After discovering Adderall during final exams, Laura thought it might be interesting to see what else the drug could do. She liked how it let her stay up all night, let her have "crazy fun."

This past winter she started taking 20 to 30 milligrams of Adderall nearly every night and then sneaking out of her family's Montrose home. She would escape to the nearby bar Helios, where they had poetry readings and older kids and cigarettes she could bum and relief from her boring everyday life at school, where other kids thought she was weird for liking poetry and wanting to get dreadlocks. Sometimes she'd walk all the way over to River Oaks to visit a friend, sometimes not. On the Adderall, it was easy to stay awake all night, come home around 4:30 in the morning, change out of her smoky clothes and get ready to go to the gym with her family for her required 5 a.m. workout.

The summer after her freshman year her friends gave her a bunch of Adderall to take with her on a vacation to Europe. She snorted it for the first time and stayed awake for five days, until she started seeing spots.

"My psychiatrist told me I was a fatalist," laughs Laura. "I've always joked that because of my bad habits I'm not going to live to see 18."

Laura has not had an easy life. Her father committed suicide and her mother died of heart problems before she turned four. When she was sneaking out she was living with an older brother and his wife. She claims that her using drugs has nothing to do with her parents' deaths.

"My psychiatrist says my subconscious is affected, but I'm not affected," she says. "It was just so fun, the people at Helios were just so fun," she says, explaining why she wanted to make the trip each night. "The thrill of taking it, that's never been a thing for me. People tell me I take drugs to escape things and I'm like, 'No, that's not true.' I did it because I had fun with it. I like having fun and that was fun. So I did it."

The late-night excursions made her a walking zombie during her days at school, where she slept through all her courses and opened her eyes only to navigate her way from class to class. She developed black moons under her eyes that didn't go away, no matter how much she crashed on Saturday and Sunday afternoons. She started getting paranoid and thought her teachers were looking at her in the hallways for an unusually long period of time. Her Helios friends told her they were worried about her, that it wasn't good to be so dependent on something. One night, when Laura ran out of her Adderall, she freaked out so badly about crashing the next morning that a girlfriend at Helios gave her an "all-natural" diet pill to help her stay awake.

So about a month ago she quit the Adderall abruptly, and for days she shook furiously from the withdrawal effects, so much so that she says she'd have to lie down on the back porch at Helios just to chill out. She tried to sneak out while not on the drug, but she got too sleepy. It didn't matter anyway -- her brother and his wife had caught her leaving the house one too many times, and they told Laura she had to leave Montrose and move in with her grandfather out by Highway 6.

"They kicked me out of the house," she says. "They were like, 'We're tired of dealing with you.
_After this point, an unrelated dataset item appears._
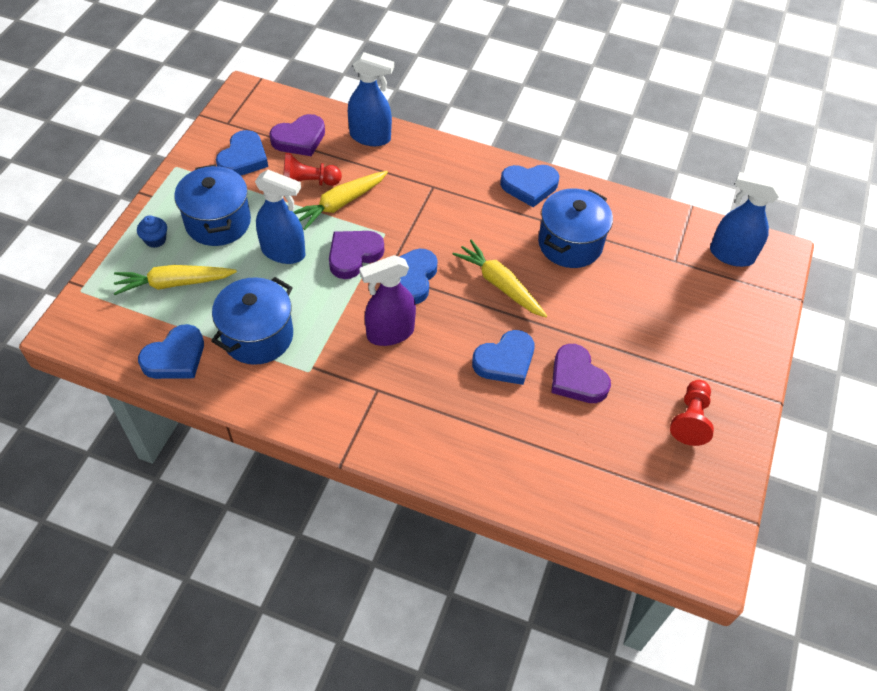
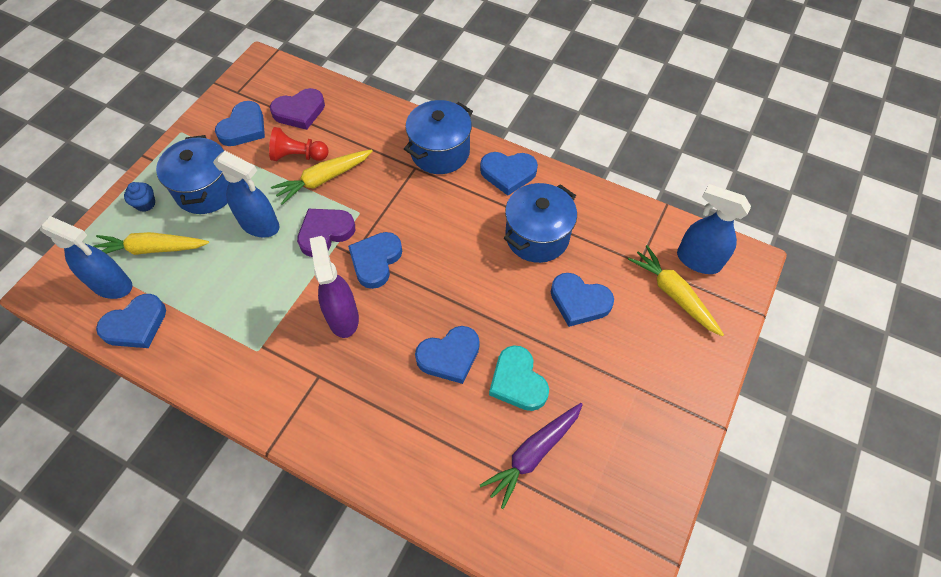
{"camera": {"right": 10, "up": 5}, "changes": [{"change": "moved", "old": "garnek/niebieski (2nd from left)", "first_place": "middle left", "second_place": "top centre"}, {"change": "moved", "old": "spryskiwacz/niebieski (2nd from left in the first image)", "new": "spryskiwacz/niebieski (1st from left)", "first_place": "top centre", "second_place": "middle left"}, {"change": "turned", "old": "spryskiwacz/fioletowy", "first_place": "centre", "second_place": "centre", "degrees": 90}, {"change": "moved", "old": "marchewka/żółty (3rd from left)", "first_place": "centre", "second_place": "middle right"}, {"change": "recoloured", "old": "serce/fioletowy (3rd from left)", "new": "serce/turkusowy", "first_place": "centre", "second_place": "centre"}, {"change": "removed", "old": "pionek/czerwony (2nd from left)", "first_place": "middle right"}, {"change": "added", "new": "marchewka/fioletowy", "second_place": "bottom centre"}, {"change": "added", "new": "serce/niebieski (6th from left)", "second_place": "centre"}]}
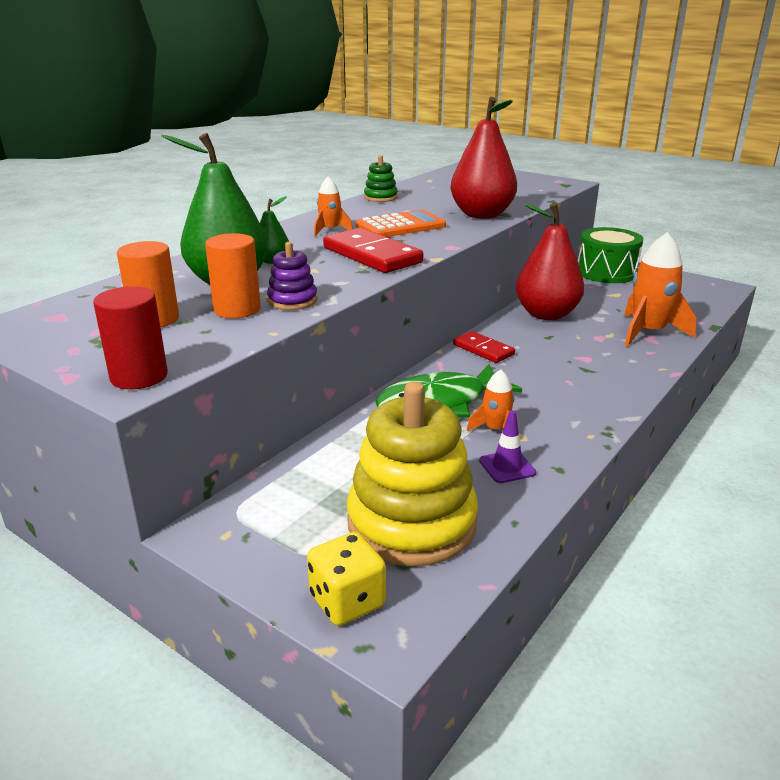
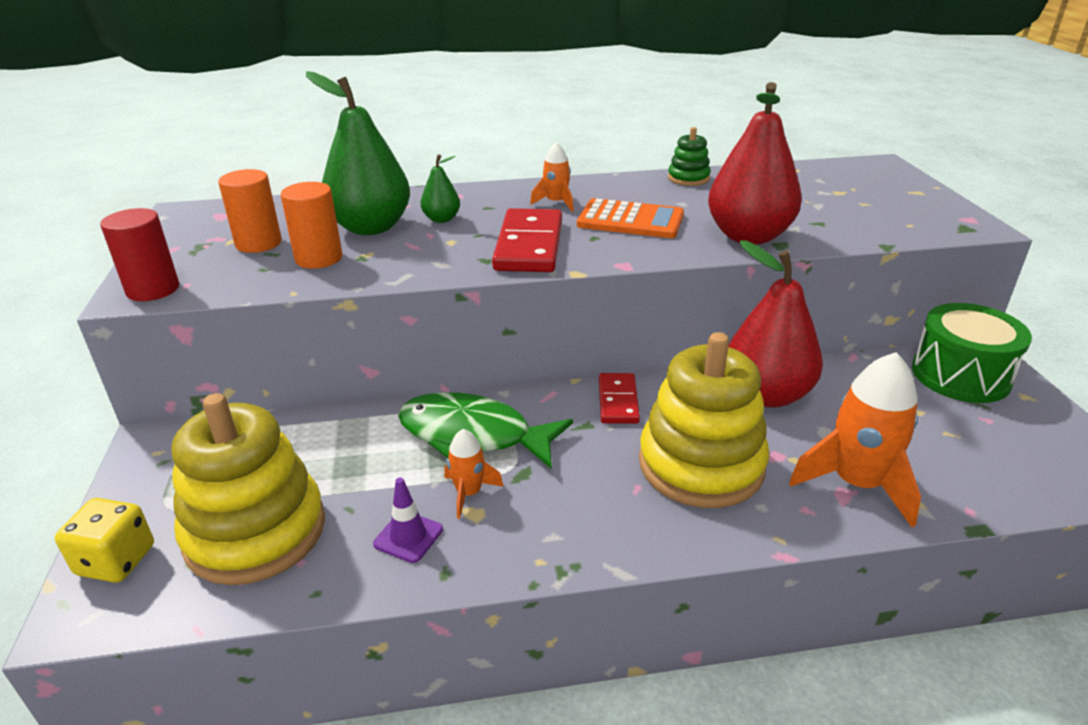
{"camera": {"right": 45, "up": 5}, "changes": [{"change": "removed", "old": "zabawka nakładanka/fioletowy", "first_place": "centre"}, {"change": "added", "new": "zabawka nakładanka/żółty (2nd from left)", "second_place": "centre"}]}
You don't trust us and you don't respect us.' "

Laura doesn't have a driver's license, which she considers to be a good thing. Since she can't travel into the city, she doesn't sneak out anymore.

"If I were still there, I would still sneak out," she says matter-of-factly, "because I have no self-control."

Her sensibility is a strange mix of an old person's world-weariness and the immortal naïveté of a teenager. She admits she feels a definite sense of relief that she isn't on Adderall every day anymore. But then a moment later she's guessing she would probably take the drug once more if she had the opportunity.

This time, however, things would be different.

"I might take it again," she says. "But if I did, I would be really aware of how much I was taking, and I would make sure I didn't get dependent on it again."